4  Conclusion

Nous avons pu voir l’intérêt que portent les économistes aux questions d’identité.

Champ récent de la discipline, l’économie de l’identité propose plusieurs directions de recherche: d’un point de vue théorique, elle cherche à introduire dans des modèles économiques traditionnels la variable identité, afin d’enrichir notre compréhension des phénomènes économiques.

Parce qu’elle influence les choix, l’identité doit être prise en compte dans une discipline où ces choix individuels sont un objet d’études.

L’identité influence les préférences individuelles et notamment la coopération (à la participation de biens publics par exemple), elle agit sur les performances individuelles et influence les actions des individus.

Ces derniers font face à des arbitrages entre leurs caractéristiques intrinsèques et les normes sociales (ou prescriptions) qui prévalent dans leur environnement.

Il y a donc là de nombreux questionnements sur les dynamiques de formation de l’identité et ses répercussions socio-économiques .

D’un point de vue empirique, l’une des premières difficultés auxquelles fait face le chercheur est la mesure de cette variable aux contours flous et aux multiples dimensions.

L’emploi de variables catégorielles (comme la variable binaire homme/femme) contient des limites lorsque l’objectif est de mesurer la distance aux normes d’identité.

Les données continues provenant de déclarations et positionnements individuels sur une échelle graduée (par exemple, dans quelle mesure je me perçois comme très masculin/féminin), répond en partie aux problèmes évoqués précédemment, cependant, les données sont rares et ces déclarations subjectives peuvent souffrir de biais de désirabilité.

Une autre possibilité est de construire des indices continus basés sur des dimensions de l’identité identifiée a priori ou non.

En outre, une mesure continue semble plus appropriée mais pose des questions quand à sa construction, à l’existence de données adéquates, à la reproductibilité des indicateurs pour des comparaisons dans le temps et l’espace.

Nous avons proposé une mesure continue du genre basée sur les pratiques culturelles des français. Notre indice converge vers les indices d’échelle dans la mesure où il indique que la plupart des individus ne sont pas totalement conformes, que peu d’individus s’écartent des normes (entendues dans notre étude comme un comportement moyen), que ces divergences ou convergences sont reliées aux caractéristiques socio-économiques des individus.

Enfin, nous avons proposé d’étudier empiriquement la relation entre identité et satisfaction. Celle-ci n’apparaît pas comme évidente et est sensible au niveau de revenus des individus ainsi qu’à leur sexe biologique.

Les premiers résultats observés indiquent une relation négative entre distance aux normes de genre et satisfaction individuelle pour les femmes, cette relation n’est pas aussi prononcée chez les hommes.

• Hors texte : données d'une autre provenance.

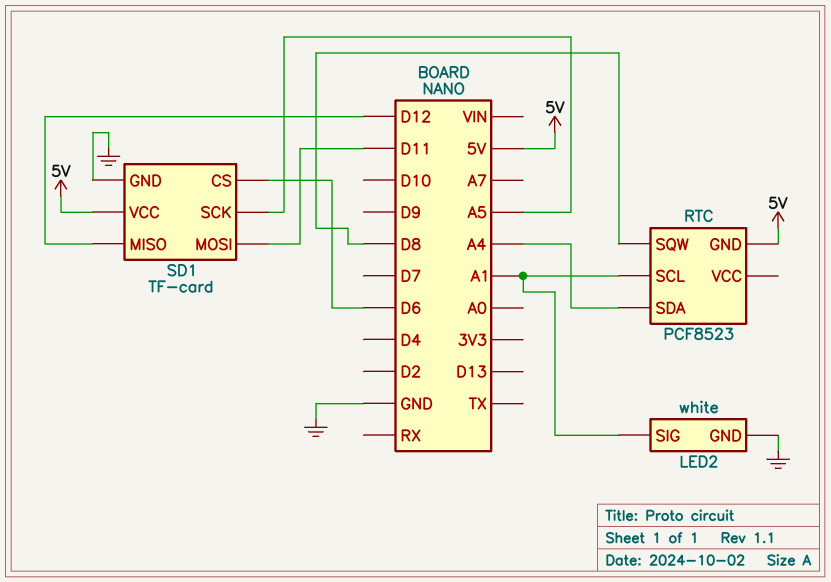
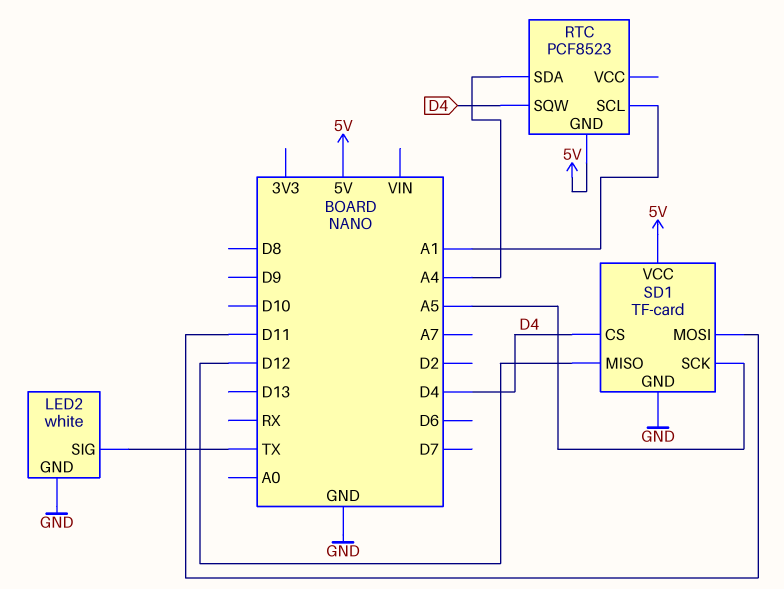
LED2 pin SIG: A1 -> TX
RTC pin SQW: D8 -> D4
SD1 pin CS: D6 -> D4

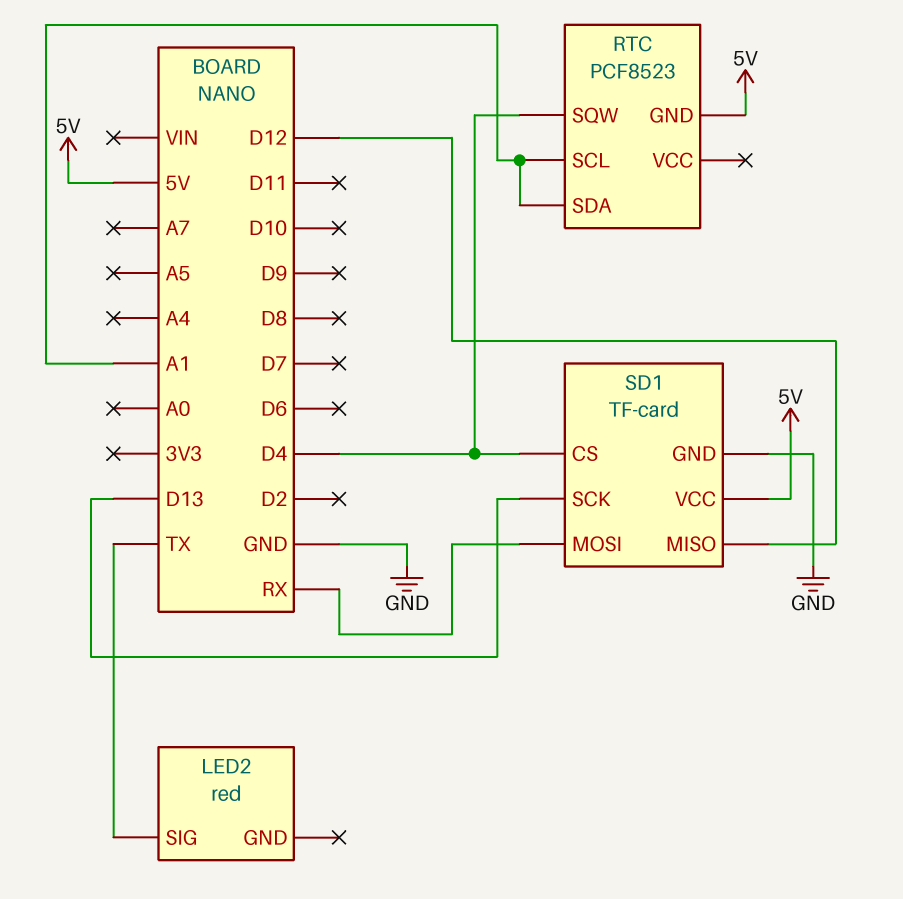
LED2: white -> red
LED2 pin GND: GND -> none
RTC pin SDA: A4 -> A1
SD1 pin MOSI: D11 -> RX
SD1 pin SCK: A5 -> D13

La satisfaction (en termes de disposition de son temps libre) semble décroître avec l’augmentation de la distance aux normes chez les individus aux revenus les plus faibles.

Ces résultats sont préliminaires et méritent d’être approfondis.

La notion d’identité est donc complexe, mouvante, relative. Sa mesure pose des difficultés de comparaisons dans le temps et l’espace. L’enquête sur les pratiques culturelles des français a été répétée dans le temps et cela pourrait être une piste de recherche d’étudier l’évolution de cet indice d’identité de genre à travers le temps, pour une vision dynamique de cette mesure.